La mia non è una storia di violenza fisica ma la storia di una immensa solitudine dalla quale soltanto adesso riesco, a poco a poco, ad uscire. Sono nata in Sardegna, in una grande casa dalla quale vedevo il mare e della mia isola che ho lasciato all’età di 15 anni porto dentro di me una immagine tenerissima. Insieme a mio padre ed ai miei due fratelli venni a vivere qui in Toscana.

La mamma non venne con noi ed io, oltre a sentirmi molto sola, mi trovai a dover provvedere a tutte le incombenze di una famiglia. Non avevo amiche, non andavo a scuola, non avevo, a differenza delle altre, un fidanzatino. Ho conosciuto il padre di mia figlia quando avevo già 26 anni, lui ne aveva 40. Dopo poco, restai incinta. Quando glielo dissi lui fece di tutto perché abortissi ma io non avrei mai potuto farlo e non lo feci. Quando nacque la mia bambina lui non era accanto a me. Quando io e la bimba tornammo a casa lui andava a pranzo e a cena da sua madre. Non mi amava ma mi controllava.

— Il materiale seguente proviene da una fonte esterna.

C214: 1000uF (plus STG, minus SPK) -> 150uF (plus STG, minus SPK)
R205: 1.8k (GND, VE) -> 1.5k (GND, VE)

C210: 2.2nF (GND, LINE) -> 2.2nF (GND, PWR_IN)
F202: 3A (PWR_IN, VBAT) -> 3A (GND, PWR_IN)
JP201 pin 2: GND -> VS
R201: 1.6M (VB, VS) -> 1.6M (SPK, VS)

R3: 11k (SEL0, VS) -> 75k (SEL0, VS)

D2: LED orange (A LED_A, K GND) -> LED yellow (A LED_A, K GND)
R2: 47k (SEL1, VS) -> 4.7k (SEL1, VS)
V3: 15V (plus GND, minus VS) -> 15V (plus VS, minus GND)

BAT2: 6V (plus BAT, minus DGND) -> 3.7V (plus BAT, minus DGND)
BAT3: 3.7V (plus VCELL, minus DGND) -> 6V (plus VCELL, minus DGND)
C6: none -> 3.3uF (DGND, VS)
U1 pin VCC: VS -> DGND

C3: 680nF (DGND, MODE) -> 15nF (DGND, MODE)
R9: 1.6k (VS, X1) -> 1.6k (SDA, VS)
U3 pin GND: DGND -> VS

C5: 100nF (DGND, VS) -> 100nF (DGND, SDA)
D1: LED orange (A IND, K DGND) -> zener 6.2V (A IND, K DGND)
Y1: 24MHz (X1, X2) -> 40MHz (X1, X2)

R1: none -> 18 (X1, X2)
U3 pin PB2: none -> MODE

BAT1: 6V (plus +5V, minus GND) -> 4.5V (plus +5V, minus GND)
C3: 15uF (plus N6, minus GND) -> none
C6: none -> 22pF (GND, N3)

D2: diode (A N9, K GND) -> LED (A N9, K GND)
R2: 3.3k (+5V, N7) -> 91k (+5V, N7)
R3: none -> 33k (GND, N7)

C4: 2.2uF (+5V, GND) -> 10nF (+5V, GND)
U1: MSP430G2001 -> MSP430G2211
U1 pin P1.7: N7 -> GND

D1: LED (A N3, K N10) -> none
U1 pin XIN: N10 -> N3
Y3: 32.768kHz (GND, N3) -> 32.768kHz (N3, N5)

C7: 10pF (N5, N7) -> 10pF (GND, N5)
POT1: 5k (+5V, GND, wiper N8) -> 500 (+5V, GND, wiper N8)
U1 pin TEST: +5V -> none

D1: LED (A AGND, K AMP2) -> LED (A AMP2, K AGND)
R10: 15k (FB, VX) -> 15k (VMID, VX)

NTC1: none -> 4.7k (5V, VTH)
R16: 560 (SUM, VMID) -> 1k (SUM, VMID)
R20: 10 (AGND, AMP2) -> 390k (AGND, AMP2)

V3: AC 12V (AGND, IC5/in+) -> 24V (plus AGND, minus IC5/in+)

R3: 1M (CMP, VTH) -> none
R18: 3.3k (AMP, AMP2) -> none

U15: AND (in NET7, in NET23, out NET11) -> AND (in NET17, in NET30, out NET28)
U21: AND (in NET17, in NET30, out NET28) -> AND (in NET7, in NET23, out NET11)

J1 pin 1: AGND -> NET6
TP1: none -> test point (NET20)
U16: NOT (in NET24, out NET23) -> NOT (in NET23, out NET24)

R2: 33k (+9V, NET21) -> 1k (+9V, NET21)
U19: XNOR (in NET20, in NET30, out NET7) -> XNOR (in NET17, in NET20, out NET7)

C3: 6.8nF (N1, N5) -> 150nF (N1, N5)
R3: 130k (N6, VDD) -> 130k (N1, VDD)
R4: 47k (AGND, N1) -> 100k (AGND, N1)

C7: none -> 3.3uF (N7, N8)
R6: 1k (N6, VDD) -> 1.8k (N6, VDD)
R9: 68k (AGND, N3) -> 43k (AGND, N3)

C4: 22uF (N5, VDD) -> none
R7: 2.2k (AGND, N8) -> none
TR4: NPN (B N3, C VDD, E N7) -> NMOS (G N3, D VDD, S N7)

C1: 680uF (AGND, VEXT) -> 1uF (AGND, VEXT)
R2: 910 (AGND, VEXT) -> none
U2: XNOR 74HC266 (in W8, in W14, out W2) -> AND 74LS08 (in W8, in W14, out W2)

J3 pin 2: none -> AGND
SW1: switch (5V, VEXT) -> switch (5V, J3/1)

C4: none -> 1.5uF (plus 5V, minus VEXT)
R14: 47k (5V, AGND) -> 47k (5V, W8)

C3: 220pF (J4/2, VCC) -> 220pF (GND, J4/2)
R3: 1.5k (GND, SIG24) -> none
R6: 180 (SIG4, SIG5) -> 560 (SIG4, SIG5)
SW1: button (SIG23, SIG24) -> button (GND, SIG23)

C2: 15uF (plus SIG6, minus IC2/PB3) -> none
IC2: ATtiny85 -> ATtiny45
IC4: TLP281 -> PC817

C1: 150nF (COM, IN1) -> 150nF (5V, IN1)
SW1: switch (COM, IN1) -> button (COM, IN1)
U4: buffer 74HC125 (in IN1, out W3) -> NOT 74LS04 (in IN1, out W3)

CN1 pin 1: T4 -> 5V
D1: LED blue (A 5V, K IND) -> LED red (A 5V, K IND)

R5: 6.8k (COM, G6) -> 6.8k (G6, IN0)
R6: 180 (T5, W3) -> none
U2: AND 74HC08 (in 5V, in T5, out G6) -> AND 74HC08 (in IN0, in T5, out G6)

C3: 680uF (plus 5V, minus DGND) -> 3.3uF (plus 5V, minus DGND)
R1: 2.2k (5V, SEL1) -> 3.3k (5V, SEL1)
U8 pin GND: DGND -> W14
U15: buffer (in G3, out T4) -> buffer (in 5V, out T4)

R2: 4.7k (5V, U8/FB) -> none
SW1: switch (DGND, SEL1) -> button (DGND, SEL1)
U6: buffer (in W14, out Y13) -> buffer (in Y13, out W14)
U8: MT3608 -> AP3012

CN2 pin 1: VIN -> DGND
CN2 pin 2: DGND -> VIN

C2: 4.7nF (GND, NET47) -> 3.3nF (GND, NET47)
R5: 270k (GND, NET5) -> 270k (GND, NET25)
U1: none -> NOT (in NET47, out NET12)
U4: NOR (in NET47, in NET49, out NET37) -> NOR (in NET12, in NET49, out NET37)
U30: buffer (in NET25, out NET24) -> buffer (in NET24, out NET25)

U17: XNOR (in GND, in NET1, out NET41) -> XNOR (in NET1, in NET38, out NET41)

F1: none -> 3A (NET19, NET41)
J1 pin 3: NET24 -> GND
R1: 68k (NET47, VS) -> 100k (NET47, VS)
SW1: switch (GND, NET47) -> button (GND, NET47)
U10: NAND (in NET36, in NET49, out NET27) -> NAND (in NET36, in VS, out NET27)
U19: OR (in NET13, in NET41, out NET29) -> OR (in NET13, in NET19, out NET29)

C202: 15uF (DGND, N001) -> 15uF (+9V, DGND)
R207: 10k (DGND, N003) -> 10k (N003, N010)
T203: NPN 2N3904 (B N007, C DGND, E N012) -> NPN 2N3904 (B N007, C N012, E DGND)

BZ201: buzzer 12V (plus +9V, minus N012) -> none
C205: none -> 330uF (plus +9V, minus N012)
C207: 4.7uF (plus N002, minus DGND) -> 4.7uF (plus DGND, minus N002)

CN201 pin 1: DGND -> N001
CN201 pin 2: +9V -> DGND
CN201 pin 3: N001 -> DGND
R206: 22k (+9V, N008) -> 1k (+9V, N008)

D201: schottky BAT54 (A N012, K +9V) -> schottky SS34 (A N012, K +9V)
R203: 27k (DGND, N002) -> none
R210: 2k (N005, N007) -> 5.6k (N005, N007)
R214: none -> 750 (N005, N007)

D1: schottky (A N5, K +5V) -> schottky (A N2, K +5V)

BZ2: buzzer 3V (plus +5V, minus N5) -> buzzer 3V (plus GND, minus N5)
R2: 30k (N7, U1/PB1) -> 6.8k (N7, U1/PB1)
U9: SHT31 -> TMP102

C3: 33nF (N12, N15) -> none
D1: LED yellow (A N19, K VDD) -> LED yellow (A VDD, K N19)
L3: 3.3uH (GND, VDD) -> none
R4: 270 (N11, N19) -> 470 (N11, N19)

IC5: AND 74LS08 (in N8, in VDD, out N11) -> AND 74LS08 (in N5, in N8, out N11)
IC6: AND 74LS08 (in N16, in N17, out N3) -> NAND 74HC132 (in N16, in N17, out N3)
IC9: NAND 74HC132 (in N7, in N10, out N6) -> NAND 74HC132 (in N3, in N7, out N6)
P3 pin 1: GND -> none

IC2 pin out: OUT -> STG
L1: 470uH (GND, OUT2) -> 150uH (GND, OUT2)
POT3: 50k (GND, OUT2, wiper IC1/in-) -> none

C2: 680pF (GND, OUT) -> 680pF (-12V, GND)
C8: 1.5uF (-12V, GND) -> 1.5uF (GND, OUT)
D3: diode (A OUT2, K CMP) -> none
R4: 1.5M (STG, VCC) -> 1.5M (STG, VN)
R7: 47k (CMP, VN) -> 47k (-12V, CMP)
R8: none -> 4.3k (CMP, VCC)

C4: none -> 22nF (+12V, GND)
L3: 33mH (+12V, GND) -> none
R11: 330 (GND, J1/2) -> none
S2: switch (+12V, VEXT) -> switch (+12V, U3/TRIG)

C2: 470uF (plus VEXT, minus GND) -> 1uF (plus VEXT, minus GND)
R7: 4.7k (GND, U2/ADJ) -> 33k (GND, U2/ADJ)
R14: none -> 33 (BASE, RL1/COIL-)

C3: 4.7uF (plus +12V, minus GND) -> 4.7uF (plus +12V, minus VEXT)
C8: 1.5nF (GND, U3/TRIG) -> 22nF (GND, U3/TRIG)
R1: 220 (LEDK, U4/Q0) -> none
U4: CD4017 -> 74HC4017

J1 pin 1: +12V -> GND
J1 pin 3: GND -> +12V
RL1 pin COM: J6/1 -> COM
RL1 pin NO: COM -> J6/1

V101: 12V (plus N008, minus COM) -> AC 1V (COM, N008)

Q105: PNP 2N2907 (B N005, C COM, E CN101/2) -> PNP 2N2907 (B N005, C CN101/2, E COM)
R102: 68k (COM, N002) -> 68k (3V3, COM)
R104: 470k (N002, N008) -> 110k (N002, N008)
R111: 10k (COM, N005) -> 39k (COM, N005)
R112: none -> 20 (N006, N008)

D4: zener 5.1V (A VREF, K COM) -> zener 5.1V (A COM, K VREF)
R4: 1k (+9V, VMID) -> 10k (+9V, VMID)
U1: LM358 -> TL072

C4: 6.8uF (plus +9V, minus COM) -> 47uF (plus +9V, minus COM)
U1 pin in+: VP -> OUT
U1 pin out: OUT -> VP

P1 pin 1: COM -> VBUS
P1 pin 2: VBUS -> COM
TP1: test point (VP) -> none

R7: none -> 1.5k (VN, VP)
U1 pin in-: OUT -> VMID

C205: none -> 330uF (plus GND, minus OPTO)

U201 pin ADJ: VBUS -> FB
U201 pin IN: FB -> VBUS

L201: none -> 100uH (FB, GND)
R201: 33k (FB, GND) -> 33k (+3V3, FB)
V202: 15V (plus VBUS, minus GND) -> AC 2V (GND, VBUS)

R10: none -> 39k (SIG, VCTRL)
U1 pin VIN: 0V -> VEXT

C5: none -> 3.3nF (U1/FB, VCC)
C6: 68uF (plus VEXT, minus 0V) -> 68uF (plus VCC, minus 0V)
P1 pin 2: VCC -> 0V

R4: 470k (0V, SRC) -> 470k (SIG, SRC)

Non mi dava i soldi né per me né per la bambina. Voleva vedere ogni scontrino, controllava ogni piccola spesa. Non potevo uscire e più di una volta mi ha preso con la forza mentre dormivo. Mi sentivo spersa, non sapevo cosa fare. Poi la vita ha comunque ripreso il sopravvento e dentro di me qualcosa si mosso.

Del giorno in cui sono finalmente riuscita a fuggire ricordo soltanto un senso di infinita leggerezza ed una libertà bellissima come il mare della mia Sardegna.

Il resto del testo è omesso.